Map of radar sites in Purbeck
Click on image for map of radar sites in Purbeck - opens in new browser window.

The maps and photos show you where radar development took place in Purbeck. Almost nothing is left today except some foundations on the cliff and a small hut used as a field studies centre.

There was radar here before the scientists came in 1940. An early warning radar, called 'Chain Home', was set up on A-Site; it had two 240ft (75metre) masts for aerials. When the scientists arrived, they moved onto B-site which was still being built. A 360ft (110 metre) high steel tower was also being put up for transmitter aerials on E-site. 

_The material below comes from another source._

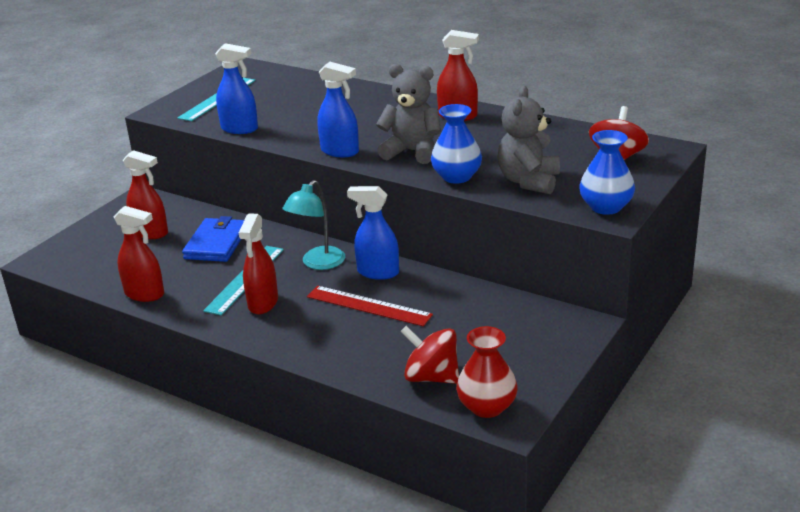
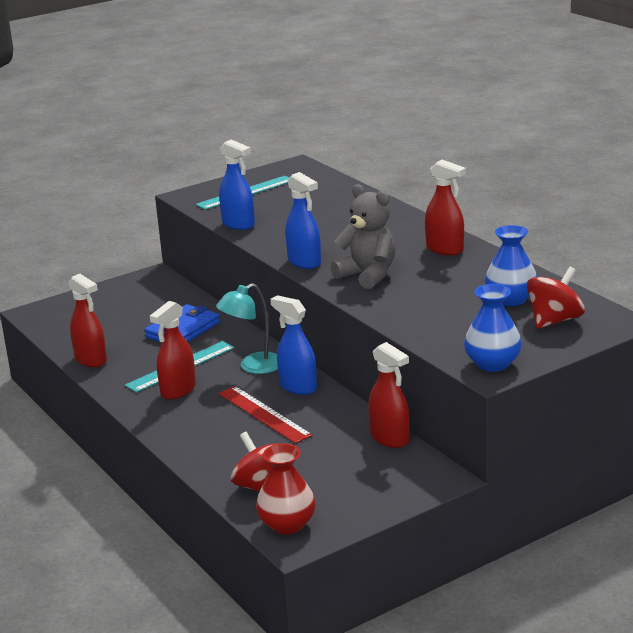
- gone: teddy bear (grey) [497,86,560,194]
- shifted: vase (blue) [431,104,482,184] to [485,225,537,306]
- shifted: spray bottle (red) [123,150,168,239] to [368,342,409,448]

Very quickly, a radar to detect low flying aircraft was tested on D-site. This was called 'Chain Home Low' and showed that high cliffs were a good site for this type of radar. 

Until 1940, radar had to have big aerials because of the wavelength it worked on. The scientists at Worth were successful in making radars work on shorter wavelengths so that they needed only small aerials and could fit easily into aircraft. In August 1940, the first tests of these radars took place with echoes received back from St Aldhelm's Chapel, an ancient Norman chapel dating from the 12th century. Later, the first moving target was tracked by radar - a bicycle with a researcher sent out to ride it!. 

The first modern 'map-like' radar displays, called a 'Plan Position Indicator' were built here (back cover photo). This could show both attacking bombers and defending fighters on the same radar screen, and made defence against night air attack effective.  This was called 'Ground Control of Interception'. 

A landing strip for aircraft was used for flights for radar calibration and testing. 

More scientists came to Worth, and early in 1941 its management moved from B-site to Durnford School. Some experimental work moved from C-site to Leeson House, and a training centre for radar operators and technicians was set up in Forres School (now Purbeck View School). 

The Germans had also built radar defences, and in February 1942 British paratroops raided one of their radars at Bruneval on the French coast. They brought back key pieces of the radar to work out how good it was. After this, Churchill thought that the Germans might raid Worth, and ordered all radar research to move inland. The scientists hastily moved to Malvern in May 1942. About 200 people came to Worth in May 1940; by May 1942 about 2000 people worked here! 

The RAF continued to operate radars at Worth until well after the war, and the 360 foot (110 metre) tower was only taken down in the early 1970s. 

The scientists enjoyed a drink at the Square and Compass Inn: they nicknamed it the 'Sine and Cosine' after mathematical terms they used in their research. The inn is 300 years old and several generations of the Newman family have served as its landlord. Look for the sign 'RAF Worth Matravers' in the hallway - a relic of the RAF's presence. 

There are other radar sites in Purbeck - two are parts of radio navigatioin systems used by British aircraft. One was at Tilly Whim, where Durlston Country Park visitor centre now is: this was part of the 'Oboe' system. Another, at Brandy Bay, was part of a system called 'GEE'.